Toward this end, U.S. Pat. No. 7,347,191B2 teaches an electrically operated vent valve (EOVV) configured such that in an open position fuel vapor may be vented from a fuel tank, and wherein in a closed position fluid flow is restricted. The EOVV may be actuated by a controller, responsive to a signal to close the EOVV when the fuel tank is full, or nearly so, thus terminating venting from the fuel tank. As such, since fuel vapor cannot be displaced from the fuel tank with the EOVV closed, pressure within the fuel tank may build resulting in the triggering of an automatic shutoff of a refueling dispenser. U.S. Pat. No. 7,347,191B2 further teaches that additional fuel (e.g., “rounding up” or “trickle-fill) may be permitted to be added to the fuel tank after a certain interval of time subsequent to an initial automatic shutoff event, by commanding the EOVV open, and subsequently closing the EOVV after a preprogrammed interval, for example. However, the inventors herein have recognized potential issues with such a method. For example, permitting additional fuel to be added subsequent to an initial autocratic shutoff, wherein control over the additional refueling relies on a subsequent pressure build induced by adding fuel to the fuel tank in order to repeatedly shut off the refueling dispenser, may in some cases result in liquid fuel entering the fuel vapor recovery lines. Furthermore, even if the EOVV were commanded closed and maintained closed to prevent any further addition of fuel to the fuel tank, maintaining the pressure in the tank above a threshold that may prevent any subsequent addition of fuel may be problematic without active control over the pressure in the fuel tank.
Thus, the inventors herein have developed systems and methods to at least partially address the above issues. In one example, a method is provided comprising, storing pressure in a vessel external to a fuel tank that supplies fuel to a vehicle engine; and selectively coupling the vessel to the fuel tank to pressurize the fuel tank to a predetermined pressure threshold responsive to an indication that a fuel level in the fuel tank has reached a predetermined fuel fill level during a refueling event.
As one example, the predetermined pressure threshold induces an automatic shutoff of a refueling dispenser, the refueling dispenser supplying fuel to the fuel tank during the refueling event.
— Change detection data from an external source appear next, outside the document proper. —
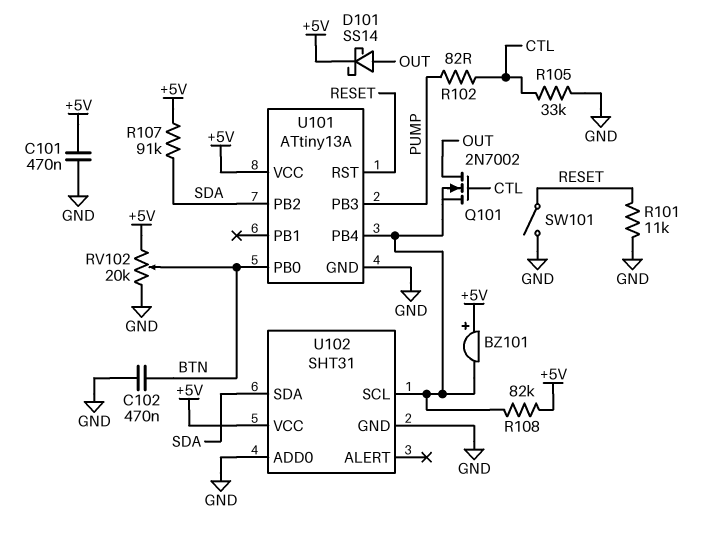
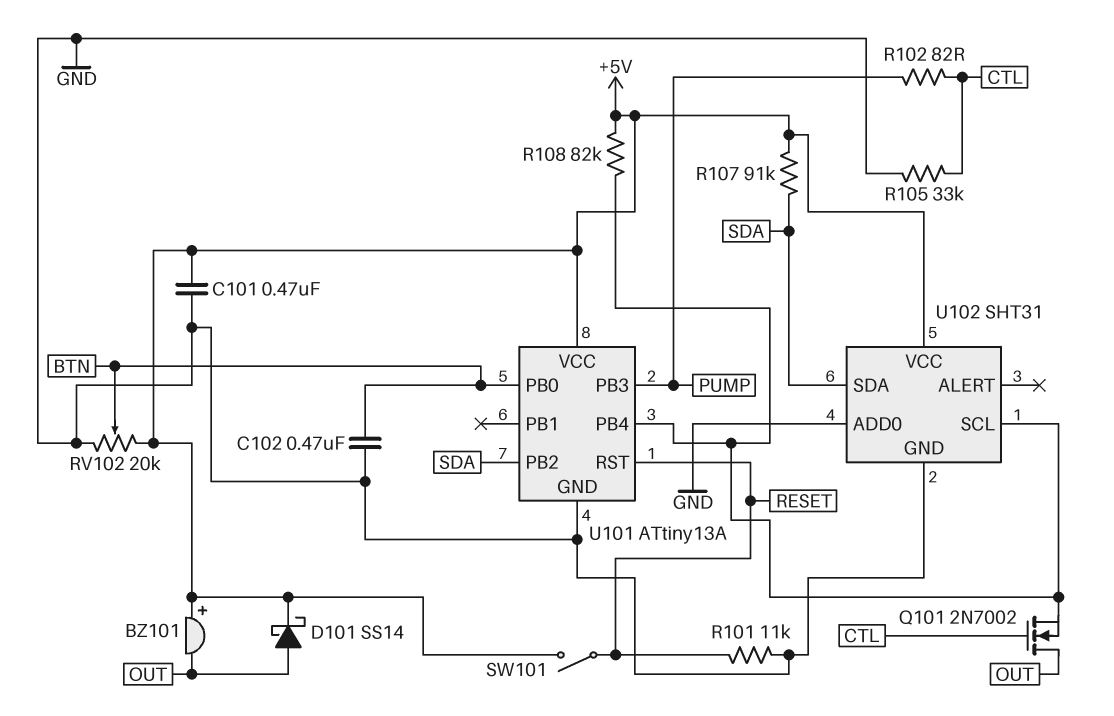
BZ101: buzzer (plus +5V, minus U101/PB4) -> buzzer (plus +5V, minus OUT)
SW101: switch (GND, RESET) -> switch (+5V, RESET)

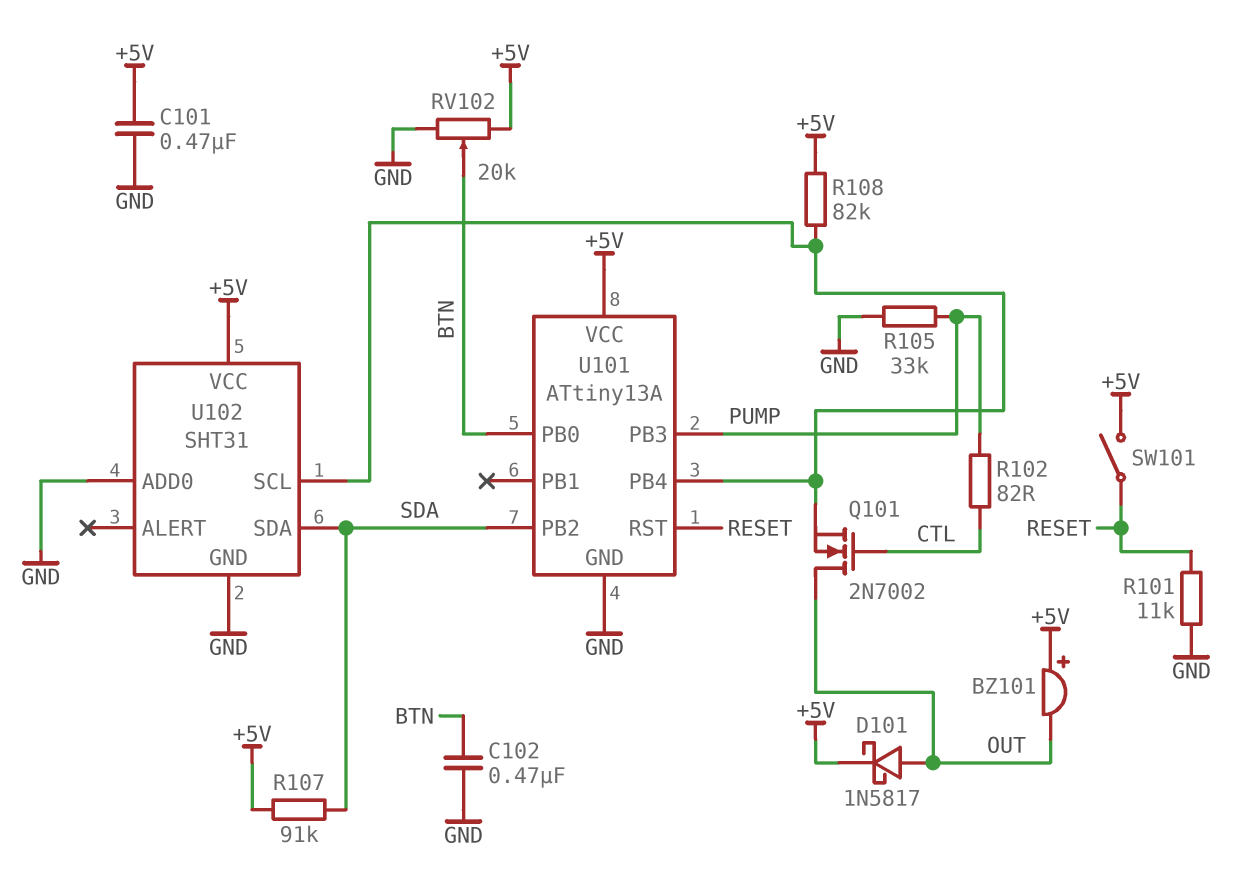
D101: schottky SS14 (A OUT, K +5V) -> schottky 1N5817 (A OUT, K +5V)
R105: 33k (CTL, GND) -> 33k (GND, PUMP)

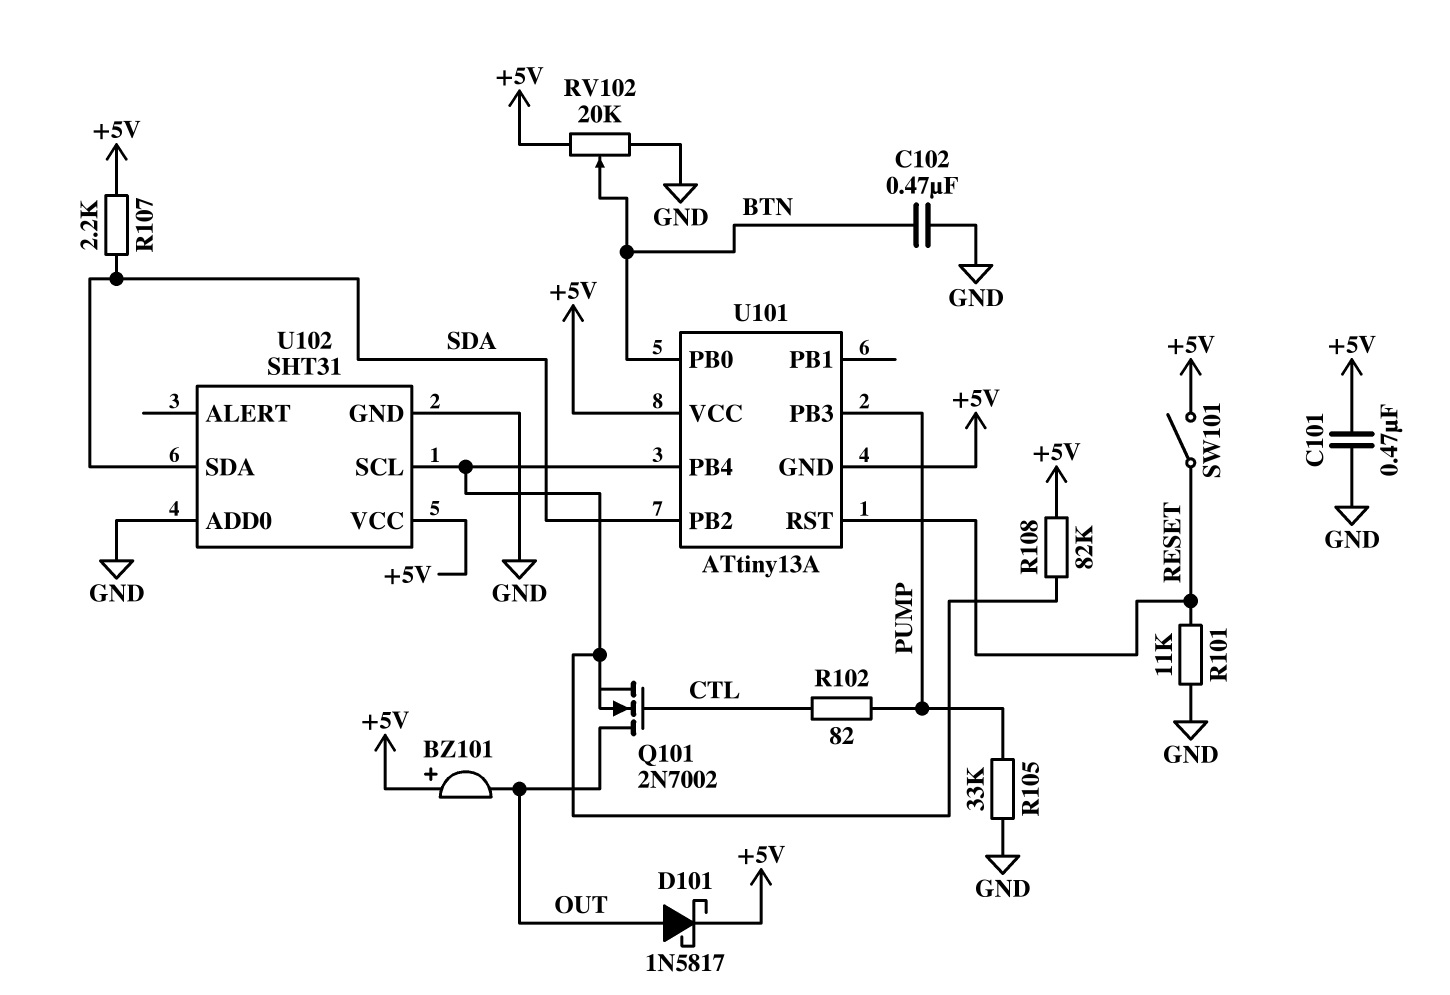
R107: 91k (+5V, SDA) -> 2.2k (+5V, SDA)
U101 pin GND: GND -> +5V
In this way, automatic shutoffs of refueling dispenser pumps may be rapidly and reliably induced, thus preventing fuel tank overfilling, prolonging the lifetime of fuel vapor storage canisters, and reducing undesired evaporative emissions.
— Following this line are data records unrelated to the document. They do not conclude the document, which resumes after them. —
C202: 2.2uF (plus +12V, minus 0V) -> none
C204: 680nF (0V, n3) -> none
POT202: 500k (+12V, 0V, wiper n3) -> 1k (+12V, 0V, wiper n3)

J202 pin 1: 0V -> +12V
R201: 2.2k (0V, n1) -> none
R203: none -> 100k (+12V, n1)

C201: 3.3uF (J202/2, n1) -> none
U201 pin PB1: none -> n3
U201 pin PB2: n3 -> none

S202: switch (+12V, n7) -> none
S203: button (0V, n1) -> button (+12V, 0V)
The above advantages and other advantages, and features of the present description will be readily apparent from the following Detailed Description when taken alone or in connection with the accompanying drawings.
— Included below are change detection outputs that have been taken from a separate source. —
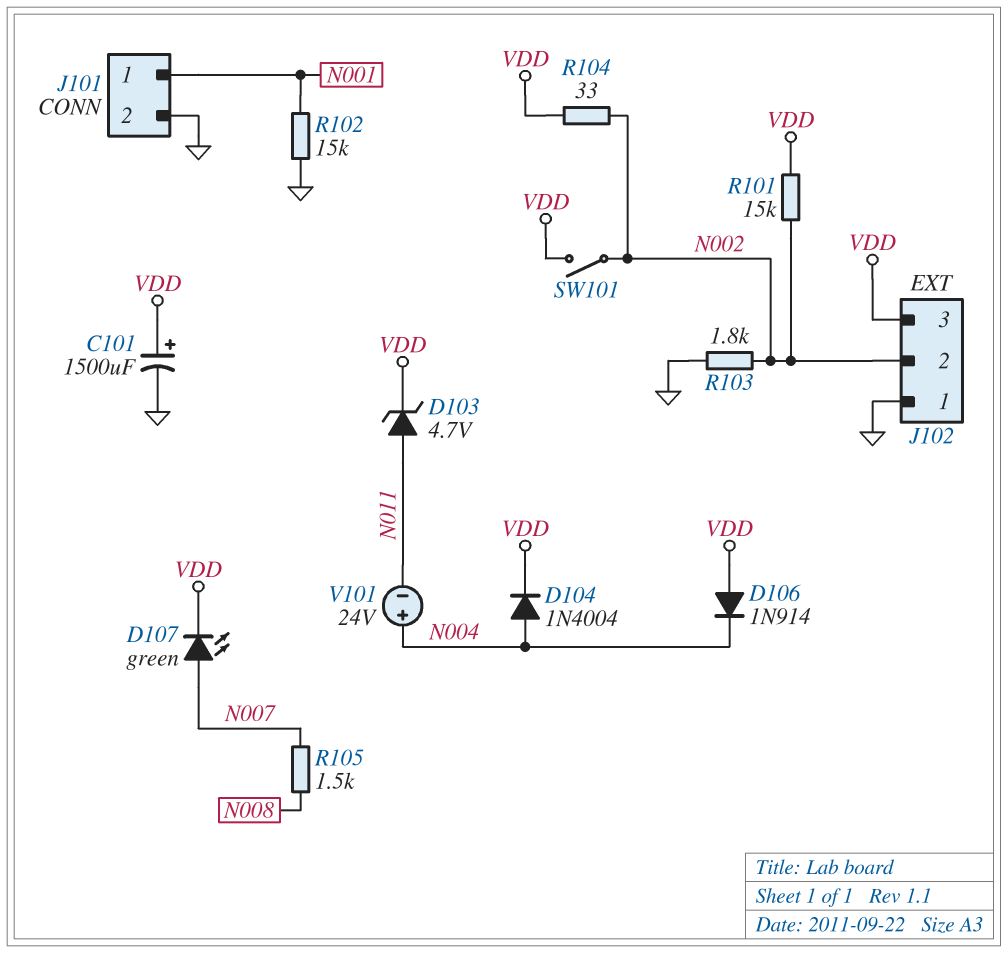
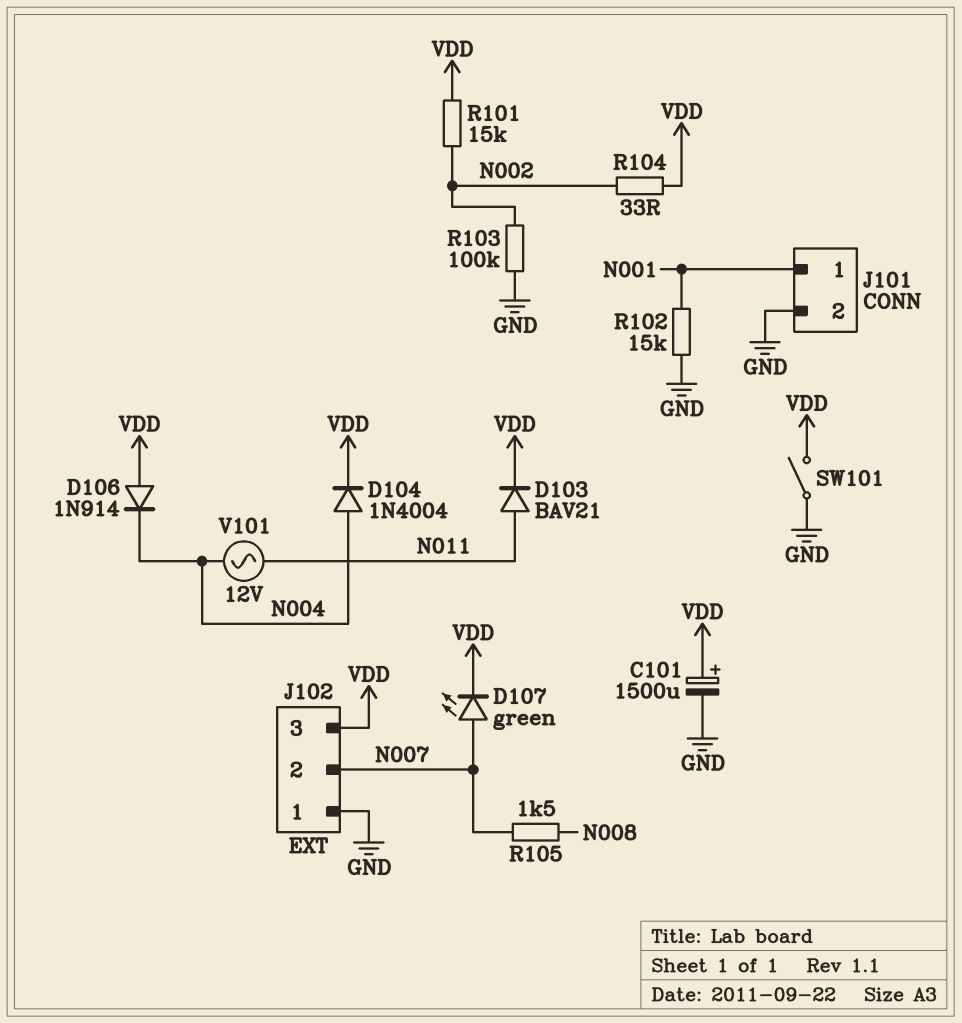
D103: zener 4.7V (A N011, K VDD) -> diode BAV21 (A N011, K VDD)
J102 pin 2: N002 -> N007
R103: 1.8k (GND, N002) -> 100k (GND, N002)
SW101: switch (N002, VDD) -> switch (GND, VDD)
V101: 24V (plus N004, minus N011) -> AC 12V (N004, N011)

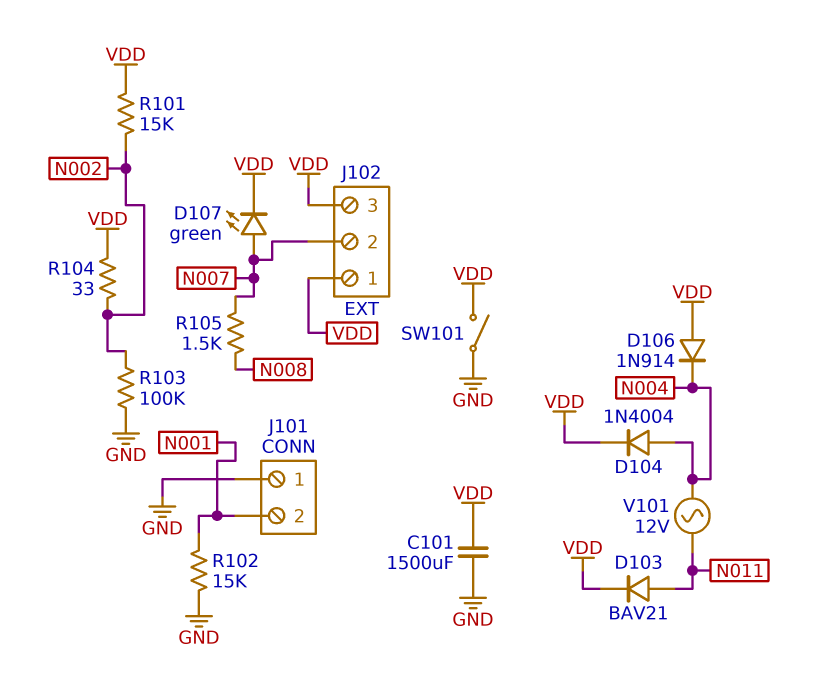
C101: 1500uF (plus VDD, minus GND) -> 1500uF (GND, VDD)
J101 pin 1: N001 -> GND
J101 pin 2: GND -> N001
J102 pin 1: GND -> VDD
The inventors herein have recognized the above-identified issues and potential approaches, along with the corresponding advantages, if any.
It should be understood that the summary above is provided to introduce in simplified form a selection of concepts that are further described in the detailed description. It is not meant to identify key or essential features of the claimed subject matter, the scope of which is defined uniquely by the claims that follow the detailed description. Furthermore, the claimed subject matter is not limited to implementations that solve any disadvantages noted above or in any part of this disclosure.